For many, the problem seems to stem from the fact that the VR scenario is being called a game, but just as many would argue digital titles like Dear Esther aren’t games, but interactive stories, this experience isn’t designed to be fun. 8:46, as the VR experience is called, is a linear narrative of the morning of the attack and the final moments of an office worker thrust into a hopeless and terrifying situation.
While everyone is likely to have their own reaction to the events that take place in the experience, I found it horrifying in its ability to show even a sliver of what it must have been like for the poor souls forced to live through it in the real world.
That’s something that a lot of people believe is one of the biggest advantages of VR — it can allow people to see events through other people’s eyes. Of course there is plenty of room for exploitation in the creation of experiences like 8:46, but there is also plenty of room for exploitation in the reporting of them, too.
This is a demonstration — for those that want it — of what it might have been like to survive for a time in one of the most terrifying scenarios imaginable.

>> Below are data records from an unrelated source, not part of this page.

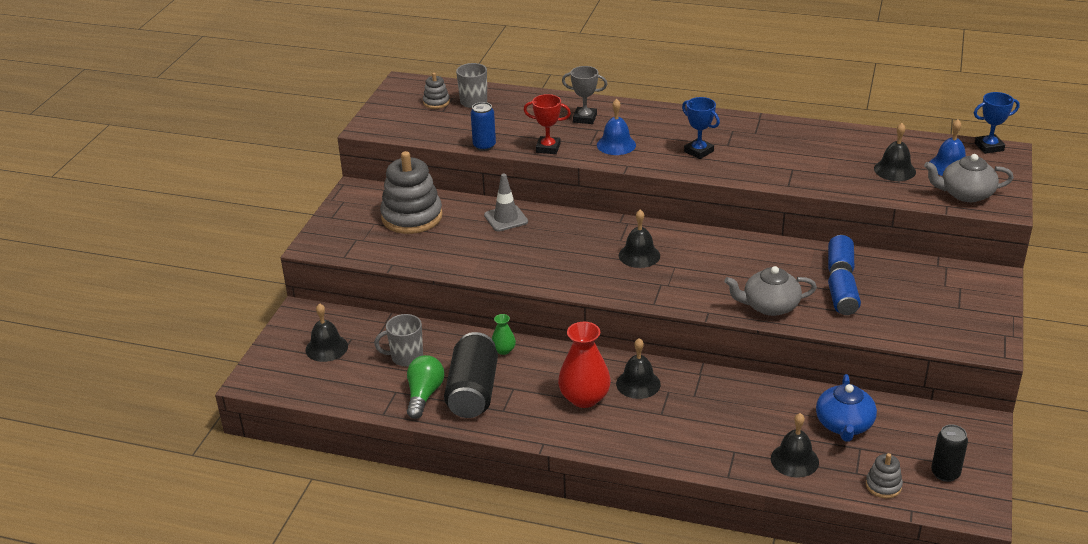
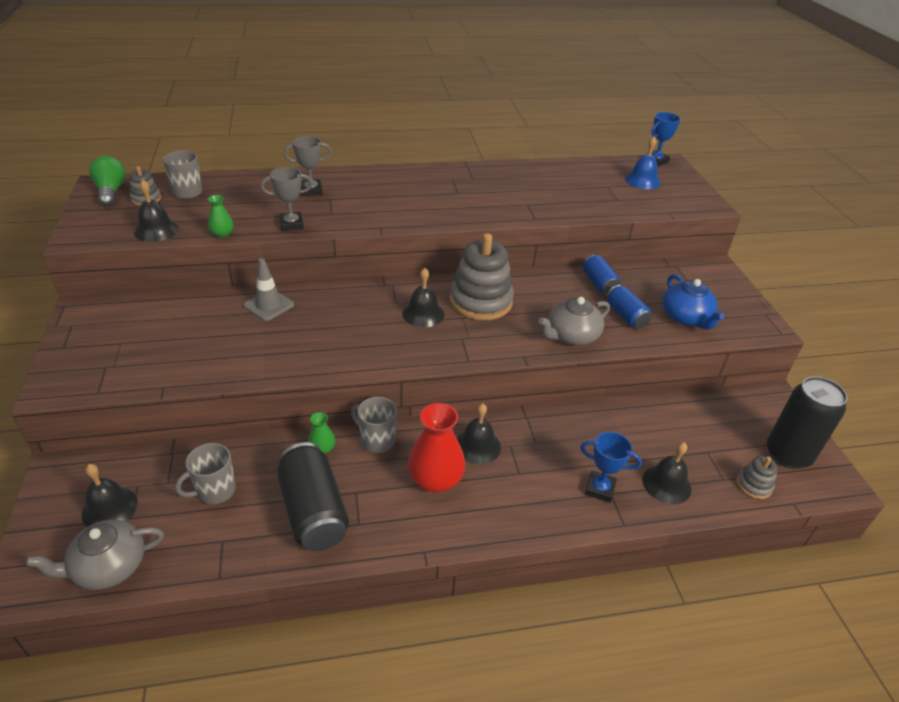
camera: 30 degrees left, 5 degrees up
(412, 217) = (163, 326): grey stacking toy -> grey stacking toy (481, 301)
(424, 395) = (259, 534): green light bulb -> green light bulb (111, 192)
(484, 146) = (222, 234): blue can -> green vase
(548, 148) = (291, 224): red trophy -> grey trophy
(552, 356) = (376, 440): none -> grey mug
(616, 145) = (357, 210): blue bell -> none
(698, 151) = (437, 203): blue trophy -> blue trophy (600, 489)
(844, 425) = (678, 432): blue teapot -> blue teapot (686, 317)
(894, 170) = (606, 190): black bell -> black bell (156, 230)
(945, 473) = (787, 454): black can -> black can, size x1.72
(965, 194) = (674, 200): grey teapot -> grey teapot (109, 567)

While graphically basic and clunky, it’s harrowing in its own way. Just as we watched movies like United 93 a mere five years after the events of 9/11 and consider it an opportunity to empathize with those that experienced it, virtual reality deserves just as much artistic leeway.
It’s also worth pointing out that this experience was released on the Oculus Share platform almost two months ago. If it was as terrible as some publications are making out, the Facebook owned Oculus would likely have had it removed a long time ago.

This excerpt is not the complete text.